Niece’s Will Contest Dismissed Because She Lacked Standing


Adelaide Briskman was 82 when she died in Florida. She left property in that state and in Pennsylvania, and a will that she had signed just five months before her death. She also left a controversy between her family and the beneficiary she had named in her will.

In the last months of her life Ms. Briskman had transferred most of her property to Mark Resop, the branch manager of her bank. The assets were mostly placed in joint tenancy, including over $2,000,000 in an investment account and her Florida condominium. Mr. Resop promptly began to spend the money she transferred into joint tenancy, and he sold her condominium shortly after her death.

The only significant asset not transferred into Mr. Resop’s name before Ms. Briskman’s death was a commercial property in Pennsylvania which housed a branch of Mellon Bank. Mr. Resop petitioned the Pennsylvania courts for admission of the will naming him as beneficiary, and he was appointed as executor. A year later Ms. Briskman’s niece, Julie K. Palley, filed a challenge to that will, alleging that Ms. Briskman was incompetent when she signed the will, or in the alternative that Mr. Resop had exerted undue influence to get her to sign the instrument.

If Ms. Palley was successful in challenging her aunt’s will, an earlier will would have become the “last” will of Ms. Briskman. That earlier document named her lawyer at the time, one Richard Rosin, as executor, and it would have left her estate to various charitable causes.

The Pennsylvania probate court ruled in favor of Ms. Palley, finding the will to be invalid. Mr. Resop appealed to Pennsylvania’s intermediate appellate court. That court saw the case differently.

In the opinion of the appellate court, Ms. Briskman’s niece simply had no standing to contest her aunt’s will. If she had been successful, the court pointed out, she would not have been named as executor—that role would have fallen to Ms. Briskman’s lawyer. She also would not have received any portion of her aunt’s estate, since it would all go to charity.
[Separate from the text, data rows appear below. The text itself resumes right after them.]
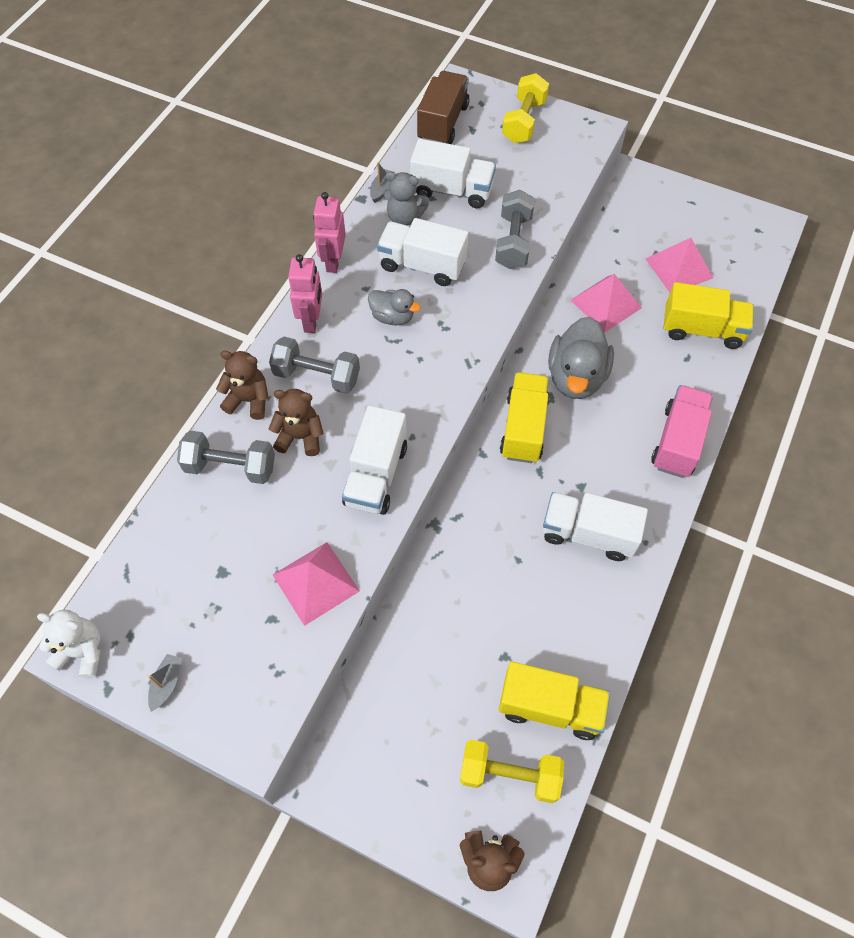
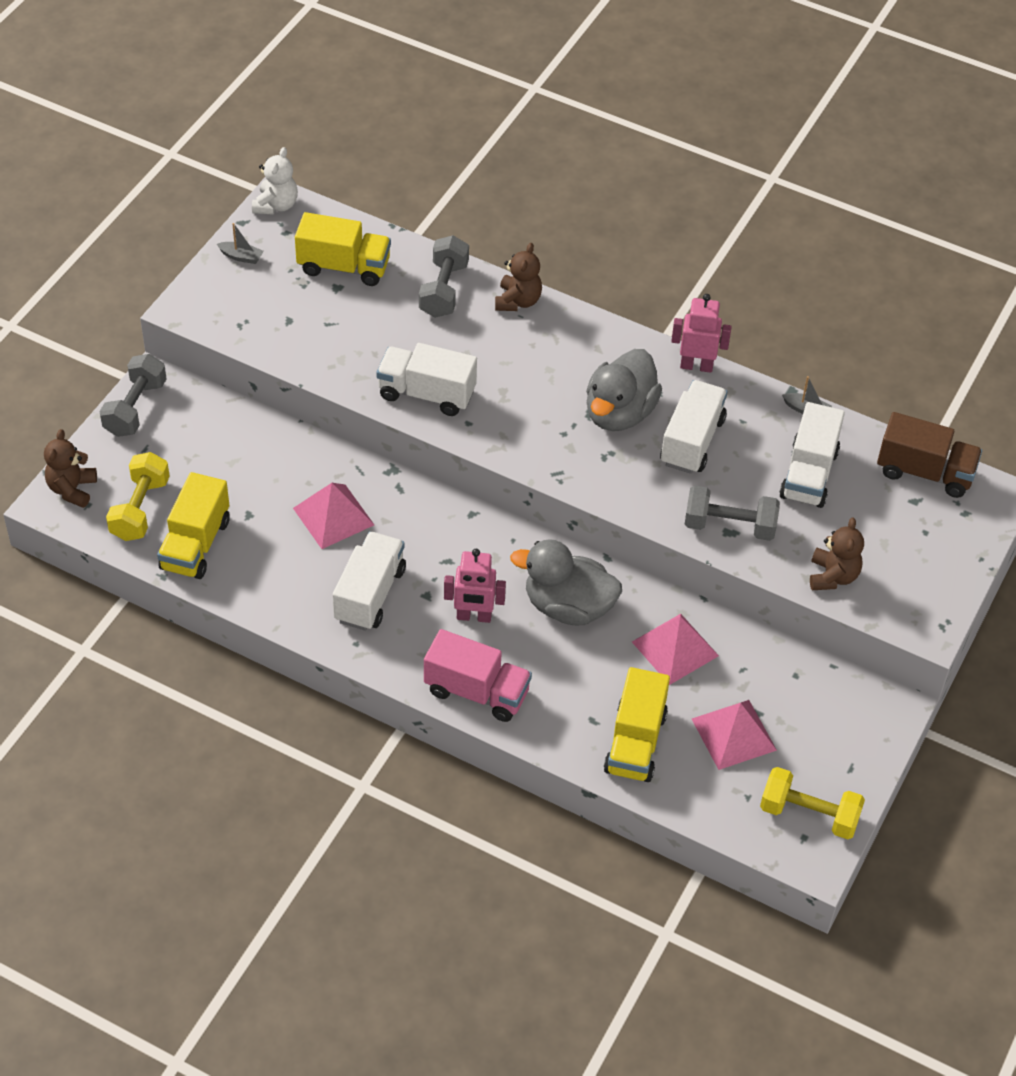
camera: 90 degrees right, 10 degrees down
(300, 437) = (473, 339): brown teddy bear -> brown teddy bear (832, 576)
(311, 321) = (615, 348): pink robot -> pink robot (474, 616)
(315, 583) = (319, 349): pink pyramid -> pink pyramid (333, 516)
(317, 376) = (545, 351): grey dumbbell -> grey dumbbell (135, 408)
(392, 317) = (619, 413): grey duck -> grey duck, size x1.79
(405, 217) = (763, 429): grey teddy bear -> none
(523, 122) = (934, 554): yellow dumbbell -> yellow dumbbell (809, 814)
(523, 428) = (502, 552): yellow truck -> yellow truck (344, 267)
If she had nothing to gain by her challenge, said the appellate court, she had no business filing it, and the court ordered that it be dismissed and Mr. Resop reinstated as executor. Estate of Briskman, September 9, 2002.
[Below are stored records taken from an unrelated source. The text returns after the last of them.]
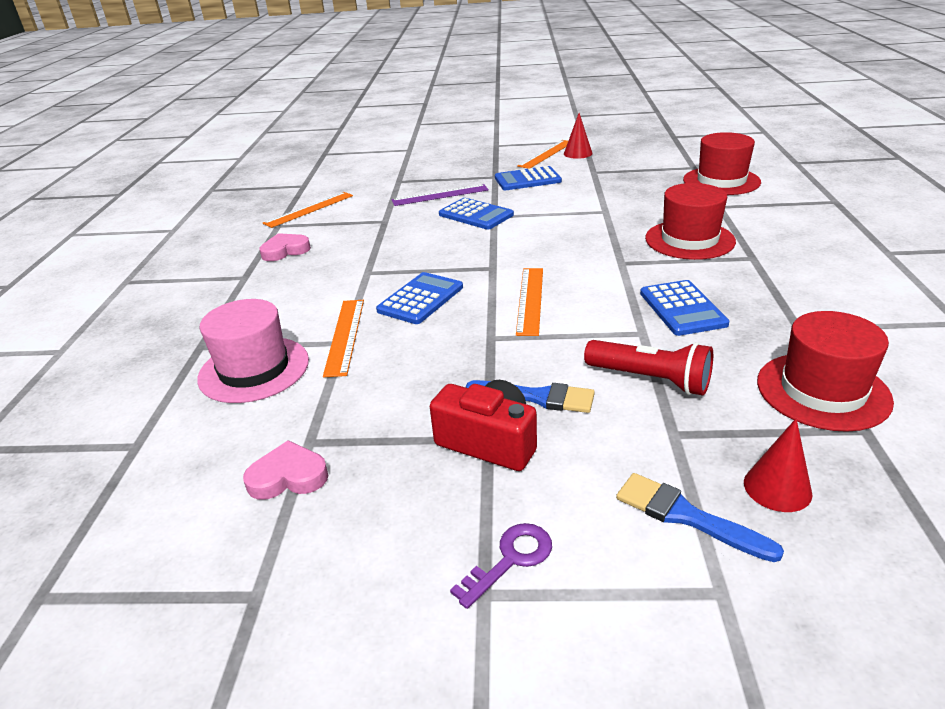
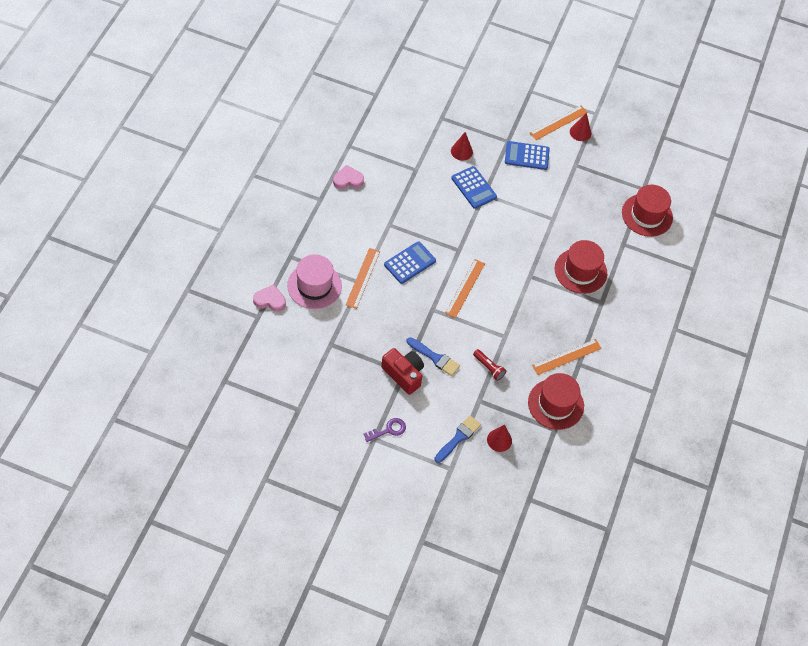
camera: 10 degrees right, 25 degrees up
(288, 477) = (318, 360): pink heart -> pink heart (270, 300)
(309, 209) = (372, 132): orange ruler -> orange ruler (566, 356)
(440, 195) = (461, 151): purple ruler -> red cone
(650, 380) = (489, 368): red flashlight -> red flashlight, size x0.65
(682, 308) = (535, 327): blue calculator -> none
(686, 516) = (458, 438): blue brush -> blue brush turned 75 degrees clockwise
Although the circumstances of Mr. Resop’s acquisition of Ms. Briskman’s property may appear suspicious, there is good news in the appellate court decision. Laypersons often express concern about someone challenging their wills, and anxiety about will contests is a common theme in estate planning. In fact, only someone who stands to gain from such a contest is even permitted to object to probate of a will; that is one of the reasons that will contests are relatively rare.